- American theatrical release poster
- Directed by: Roy Ward Baker
- Written by: Ranald MacDougall
- Based on: Berkeley Square 1926 play by John L. Balderston
- Produced by: Sol C. Siegel
- Starring: Tyrone Power; Ann Blyth;
- Cinematography: Georges Périnal
- Edited by: Alan Osbiston
- Music by: William Alwyn
- Distributed by: Twentieth Century Fox
- Release date: 7 December 1951 (US);
- Running time: 90 minutes
- Country: United Kingdom
- Language: English
- Box office: $1.75 million (US/Canada rentals)

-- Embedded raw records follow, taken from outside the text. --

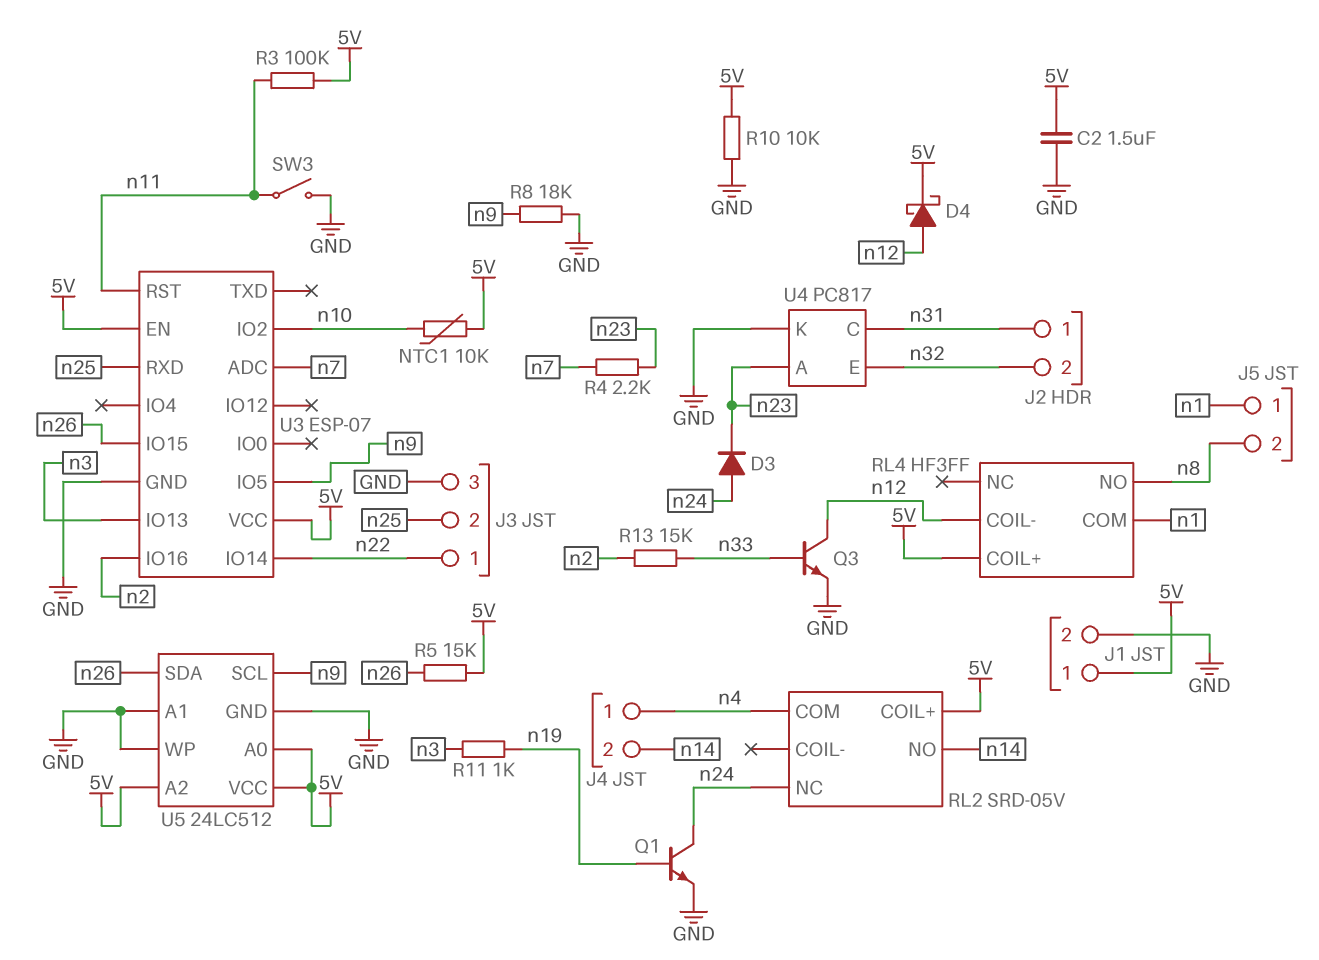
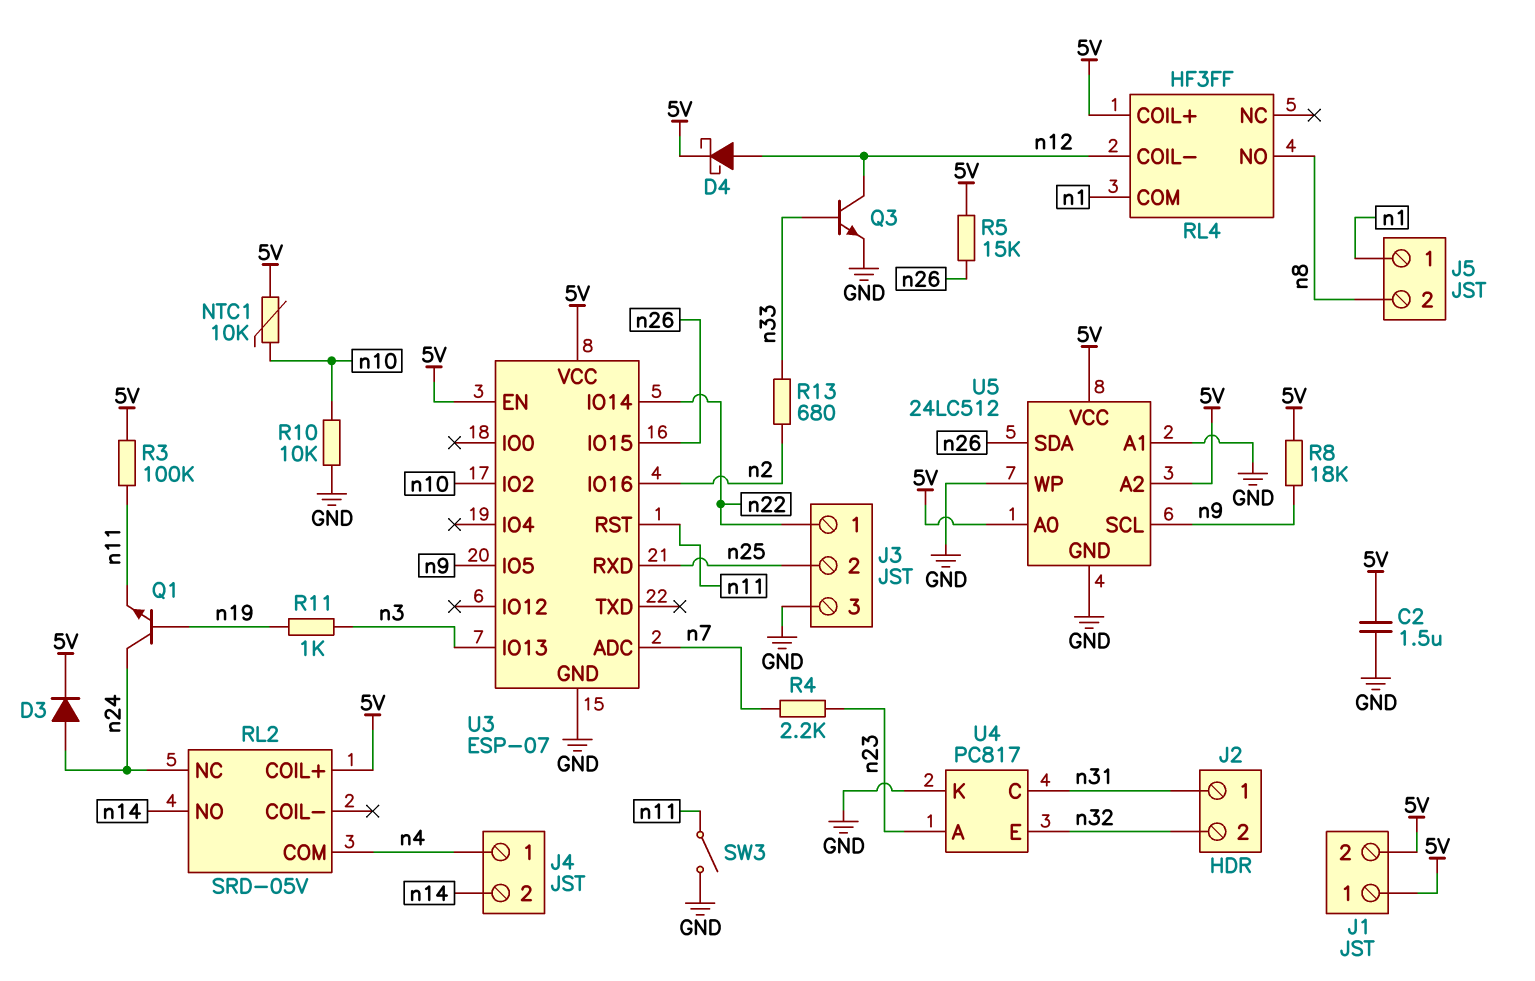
D3: diode (A n24, K n23) -> diode (A n24, K 5V)
J1 pin 2: GND -> 5V
Q1: NPN (B n19, C n24, E GND) -> NPN (B n19, C n24, E n11)
R8: 18k (GND, n9) -> 18k (5V, n9)
R10: 10k (5V, GND) -> 10k (GND, n10)
R13: 15k (n2, n33) -> 680 (n2, n33)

= I'll Never Forget You (film) =

1951 film by Roy Ward Baker

The House in the Square (also titled I'll Never Forget You in the United States and Man of Two Worlds) is a 1951 science fiction fantasy film starring Tyrone Power and Ann Blyth. It was an early film for director Roy Ward Baker.

Power plays Peter Standish, an American atomic scientist who is transported to the 18th century, where he falls in love. It was adapted from the 1926 play Berkeley Square by John L. Balderston, which was also the basis of the 1933 film Berkeley Square. Irene Browne reprised her role as Lady Anne Pettigrew from the 1933 version.

It used a similar technique to the 1939 film The Wizard of Oz, presenting the reality of the opening and closing sequences in black-and-white, and the fantasy sequence of the film in Technicolor.

==Plot==
Peter Standish is an American atomic scientist who is working in a nuclear laboratory in London. His co-worker Roger Forsyth, who is worried about Peter's lack of social activities, drives him to the house in Berkeley Square that Peter inherited. It is there that Peter announces his wishes of living in the 18th century among the high-class family Pettigrew he has studied over the last years. Because of a lightning strike, he is brought back to 1784, where he is thought to be the first Peter Standish, the American cousin of the Pettigrews who, according to history, will soon romance and marry Kate Pettigrew.

Peter falls for Kate, but he is more interested in her sister Helen, of whom he has never found any records. Over the next few days, Peter makes several bad impressions on the family by using modern-day language and revealing information he could not have known if he had actually grown up in the 18th century. Helen, however, is the only one not suspicious of Peter's presence and falls in love with him as well. Peter admits to her that the 18th century is not what he thought it would be. The narrow-minded people, the poverty and the dirt irritate him. Furthermore, he admits that he is from the future and shows Helen his hidden laboratory in the basement with modern inventions.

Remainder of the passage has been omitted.